The company, which is the world’s second-largest maker of computer disk drives, said demand for hard drives in the second quarter that will end on December 26 was significantly below expectations and has cut revenue guidance for the second quarter from a range of $2.03 billion to $2.15 billion to a range of $1.7 billion to $1.8 billion.
It plans to reduce its worldwide headcount by 2,500 people or 5%, and reduce its manufacturing work hours by 20% through reduced use of temporary workers, reduced shift overtime, and employee attrition.
It also plans to temporarily halt manufacturing operations from December 20 through January 1, and close one of its three hard drive manufacturing facilities in Thailand, and one of its two media substrate manufacturing facilities in Malaysia.
The company will cut salaries for its executive officers, board of directors, and senior management, as well as reduce capital spending for fiscal 2009 from $750m to $500m. It expects to incur charges of approximately $150m as a result of asset impairment, employee termination, and other exit costs.
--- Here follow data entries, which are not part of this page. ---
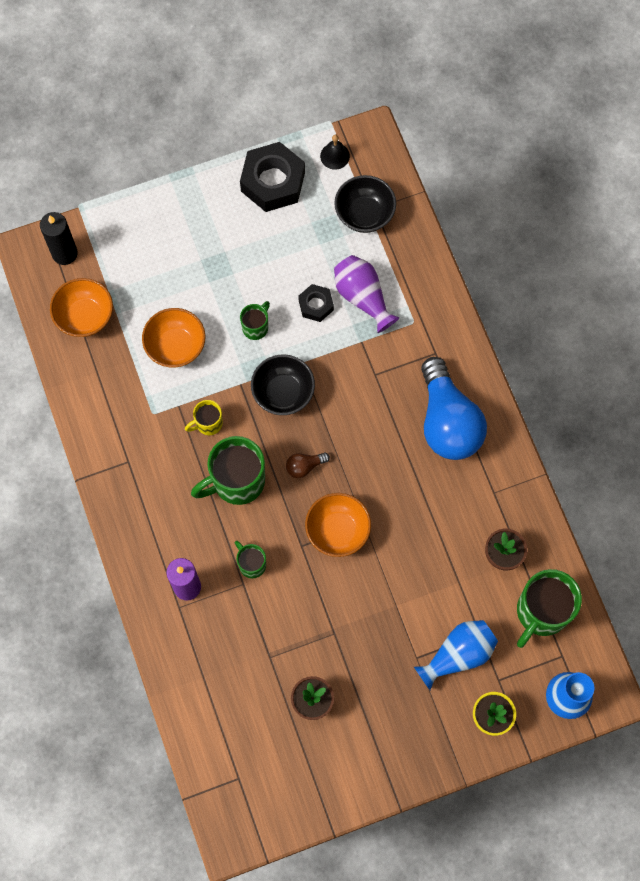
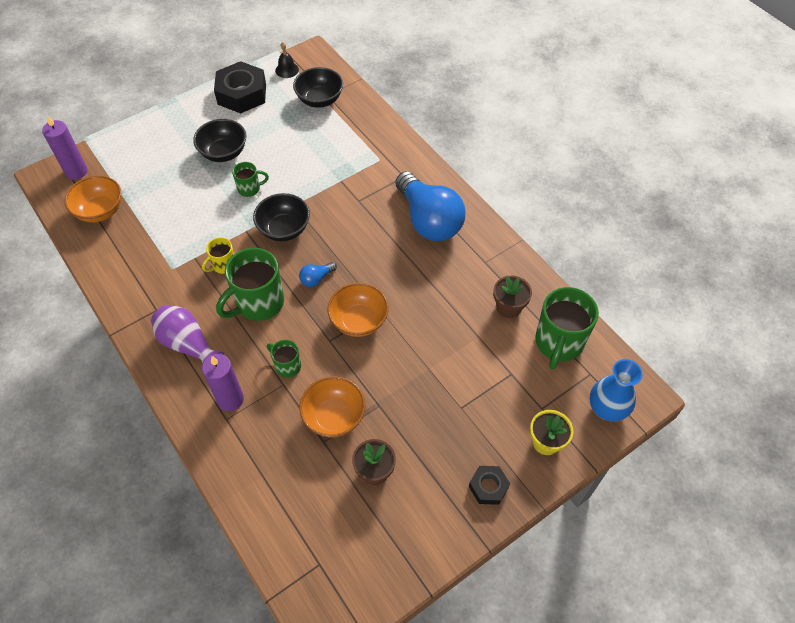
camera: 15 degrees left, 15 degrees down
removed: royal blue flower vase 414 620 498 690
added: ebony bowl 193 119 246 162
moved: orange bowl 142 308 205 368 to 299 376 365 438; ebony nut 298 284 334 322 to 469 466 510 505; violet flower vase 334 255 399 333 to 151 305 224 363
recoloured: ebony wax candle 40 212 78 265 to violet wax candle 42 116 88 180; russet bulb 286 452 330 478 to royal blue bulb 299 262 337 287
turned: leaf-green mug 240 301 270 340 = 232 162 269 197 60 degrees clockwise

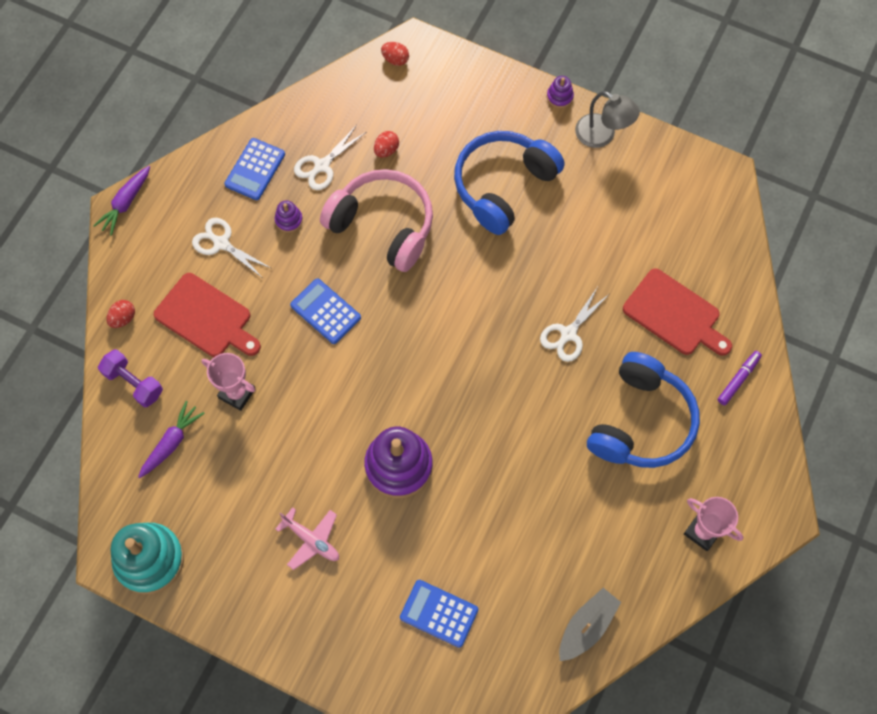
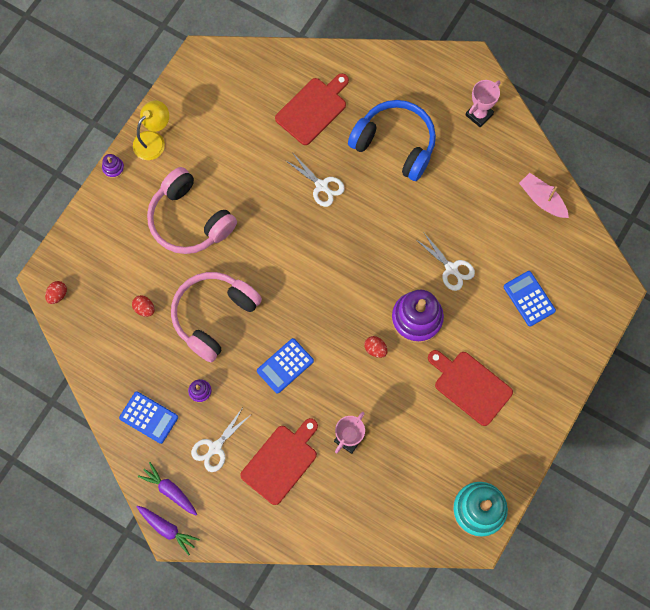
camera: 85 degrees left, 5 degrees up
removed: violet hand weight 98 349 163 407; violet marker pen 718 351 762 405
moved: red toy egg 107 300 135 328 to 364 336 388 358; violet toy carrot 138 401 205 478 to 138 462 197 516; snow-white pair of scissors 294 125 366 190 to 415 233 475 291
replaced: pink aeroplane 276 507 339 570 to red cutting board 428 350 513 426
recoloured: royal blue headphones 454 131 565 235 to pink headphones 147 167 237 254; grey toy boat 559 588 621 661 to pink toy boat 519 173 569 218; grey desk lamp 575 91 640 148 to yellow desk lamp 133 100 169 160
turned: royal blue pocket calculator 400 580 478 648 = 503 271 556 327 120 degrees clockwise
John Coyne, chief executive at Western Digital, said: In the current macro economic climate, we expect demand weakness to last well into the middle of 2009. We are taking these actions to strengthen our financial position and enhance the ability of our business to withstand an extended period of depressed demand while continuing to invest in other technologies, products, and processes.
The announcement comes a week after rival Seagate slashed its outlook for the current quarter and announced a temporary company-wide shutdown.